In March 1989 Campbell filed a second federal habeas petition in the same District Court. The court acted with commendable dispatch, holding a hearing and issuing a written opinion denying a stay or other relief within days after the second petition was filed. On March 28, 1989, Campbell appealed to the Ninth Circuit. The Court of Appeals granted an indefinite stay of execution and set a briefing schedule. The case was argued and submitted in June 1989, but no decision was announced and the stay of execution remains in effect. The Washington Attorney General sent letters to the panel in April and October of 1990 inquiring about the status of the case, but neither letter was answered.

In January 1990 Campbell filed a motion to withdraw certain issues from consideration by the Ninth Circuit panel, and he renewed this motion in April.
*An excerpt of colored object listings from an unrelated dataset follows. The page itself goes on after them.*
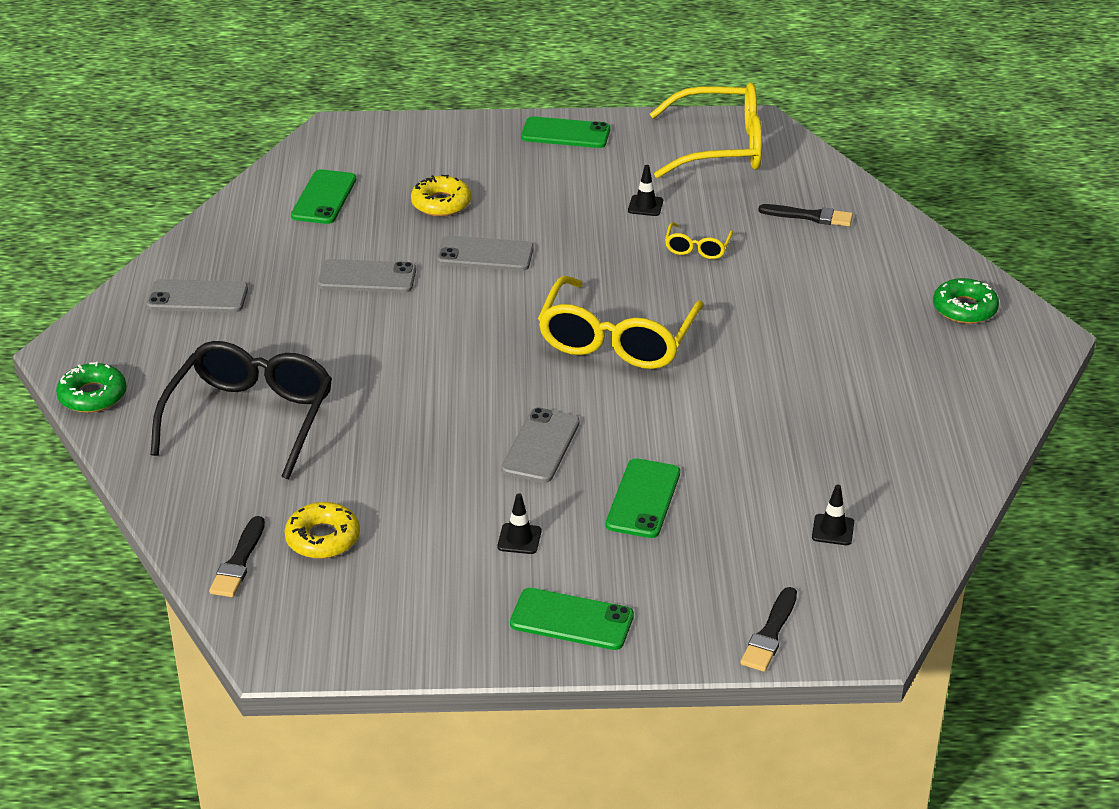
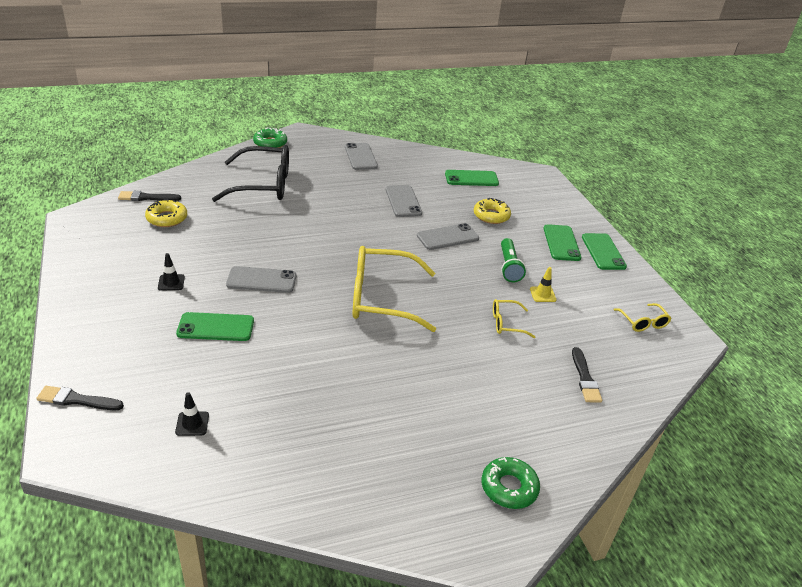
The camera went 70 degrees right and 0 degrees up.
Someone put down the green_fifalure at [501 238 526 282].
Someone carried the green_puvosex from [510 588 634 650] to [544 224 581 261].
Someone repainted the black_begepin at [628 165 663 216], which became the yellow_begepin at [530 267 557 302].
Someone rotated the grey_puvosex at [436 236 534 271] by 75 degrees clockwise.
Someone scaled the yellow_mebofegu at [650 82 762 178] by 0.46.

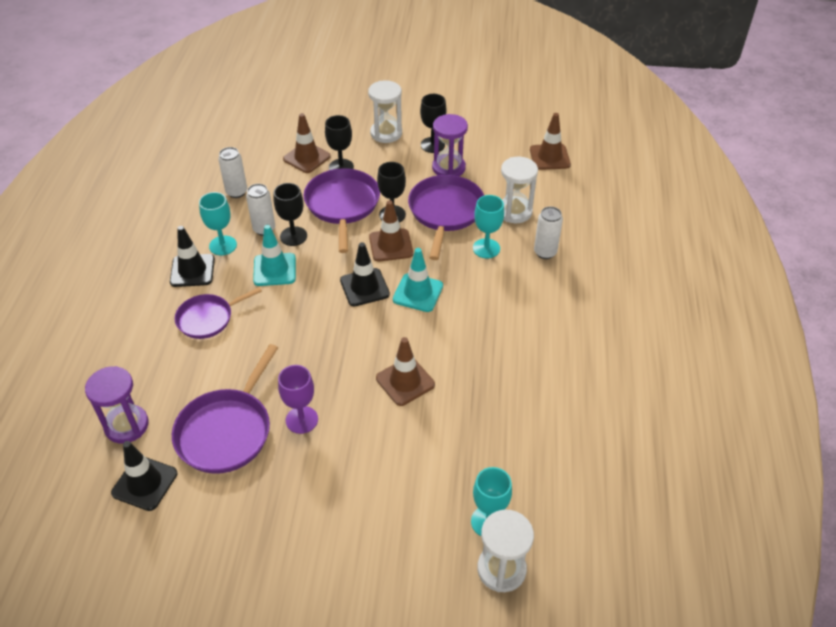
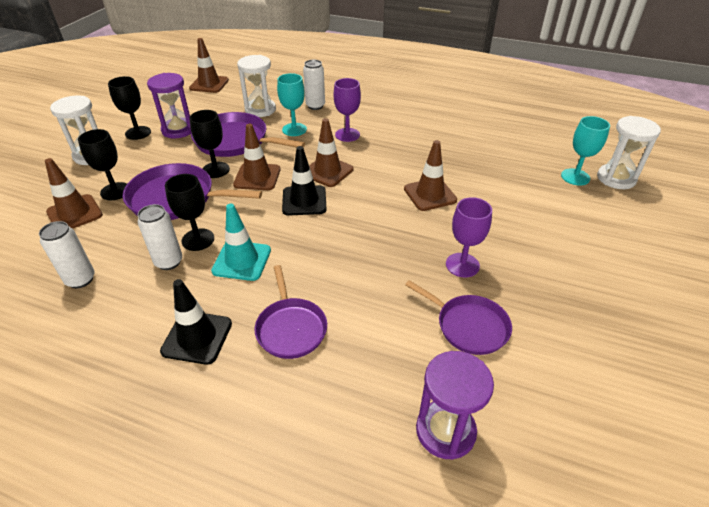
The camera went 75 degrees left and 5 degrees down.
Someone took away the black_begepin at [111 441 177 511].
Someone took away the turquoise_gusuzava at [199 192 237 255].
Someone put down the purple_gusuzava at [334 78 361 142].
Someone repainted the turquoise_begepin at [393 248 443 312], which became the brown_begepin at [309 118 353 187].
Someone scaled the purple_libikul at [172 344 278 474] by 0.64.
The panel took no action. In July 1990 Campbell filed his third state action for collateral relief, a personal restraint petition, with the Washington Supreme Court. In September, Campbell again moved the Court of Appeals to withdraw three issues from consideration in the case that it was still holding under submission, leaving eight others to be decided. The panel did not respond until by order of February 21, 1991, it noted Campbell's motion to withdraw the issues, requested a report on the status of the state court proceedings, and vacated its own submission of the case. Both Washington and Campbell responded that all of the issues pending before the Ninth Circuit had been exhausted. The State requested that the case be resubmitted, but the panel did not do so.

The Washington Supreme Court denied Campbell's third personal restraint petition on its merits on March 21, 1991. On June 10, 1991, Campbell filed a document advising the Court of Appeals panel that he desired to discharge his attorneys and proceed pro se and that he would file a third federal habeas petition in the District Court. At that point more than two years had passed since the Ninth Circuit had heard oral argument in the case. Almost two months later, on August 7, 1991, the panel granted the motion to relieve counsel, directed Campbell to file his third federal habeas petition by August 30, and announced its intention to wait for the District Court's ruling before taking further action. The District Court has set a briefing schedule for the third petition.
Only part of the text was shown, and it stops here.